At last the blind man, scared by his threats, started to walk away in the slow, halting way of the sightless, and attracted Great Night Moth's attention. He picked up his new gun and while all were petrified with fear of being the target, he shot the blind man so that his body fell into the oven in which the pig had been baked. The people could only laugh loudly, if not heartily, as if pleased by the joke.

In Hana-teio a man in a cocoanut-tree gathering nuts was ordered to come down by Great Night Moth who was passing on a boar hunt. The man became confused. His limbs did not cling to the tree as usual. He was fearful and could make no motion.

Poponohoo! Ve mai! A haa tata! Come down quickly!” yelled the chief.

The poor wretch could not obey. He saw the gun and knew the chief. Great Night Moth brought him down a corpse.

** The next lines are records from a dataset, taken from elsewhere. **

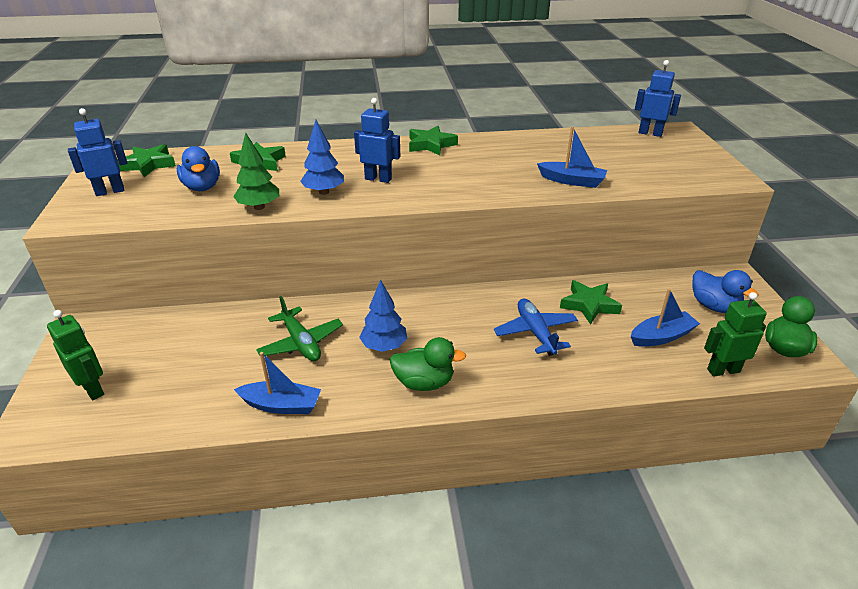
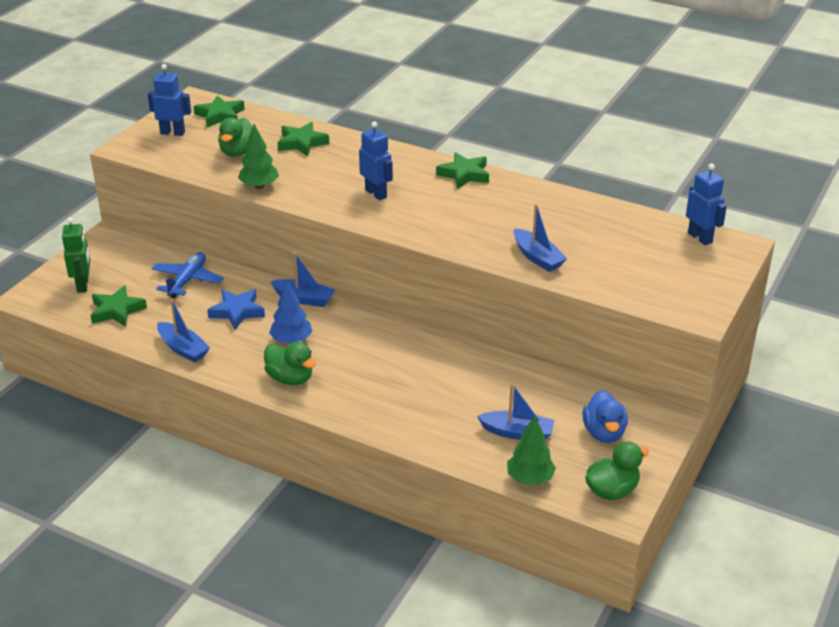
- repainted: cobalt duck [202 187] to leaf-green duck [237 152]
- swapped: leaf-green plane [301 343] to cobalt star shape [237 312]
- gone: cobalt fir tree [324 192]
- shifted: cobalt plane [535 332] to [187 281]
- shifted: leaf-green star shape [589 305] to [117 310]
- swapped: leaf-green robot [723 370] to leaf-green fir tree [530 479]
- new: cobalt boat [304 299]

There was no punishment for him. The French held him accountable only for deeds against their sovereignty. A superstition that he was protected by the gods, combined with his strength and desperate courage, made him immune from vengeance by the islanders.

These were incidents Le Brunnec knew from witnesses, but it was Many Pieces of Tattooing who told the ancestry of Great Night Moth.

“Pohue-toa (Male Package) uncle of Earth Worm, was prince of Taaoa and father of this man,” said Many Pieces. “He was one of the biggest men of these islands, and the strongest in Taaoa. He lived for a while in Hana-menu.

“There was no war then between the valley of Atuona and that of Hana-menu; the people of both crossed the mountains and visited one another. But it was discovered in Atuona that a number of the people were missing. Some had gone to Hana-menu and never reached there, others had disappeared on their way home. The chief of Atuona sent a messenger who was tapu in all valleys, to count the people of this valley who were in Hana-menu and to warn them to return in a band, armed with spears. Meanwhile the priest went to the High Place and spoke to the gods, and after two days and nights he returned and said that the danger was at the pass between the valleys; that a demon had seized the people there.

“The demon was Male Package. You know the precipice there is near the sky, and at the very height is a puta faiti, a narrow place. There Male Package lay in wait, armed with his spear and club, and hidden in the grass. He was hungry for meat, for Long Pig, and when he saw some one he fancied, he threw his spear or struck them down with the u'u. He took the corpse on his back and carried it to his hut in the upper valley of Hana-menu as I would carry a sack of copra. There he ate what he would, alone.

“Oh, there were those who knew, but they were afraid to tell. After it became known to the people of Atuona, to the kin of those who had been eaten, they did nothing. Male Package was like Great Night Moth later—a man whom the gods fought for.”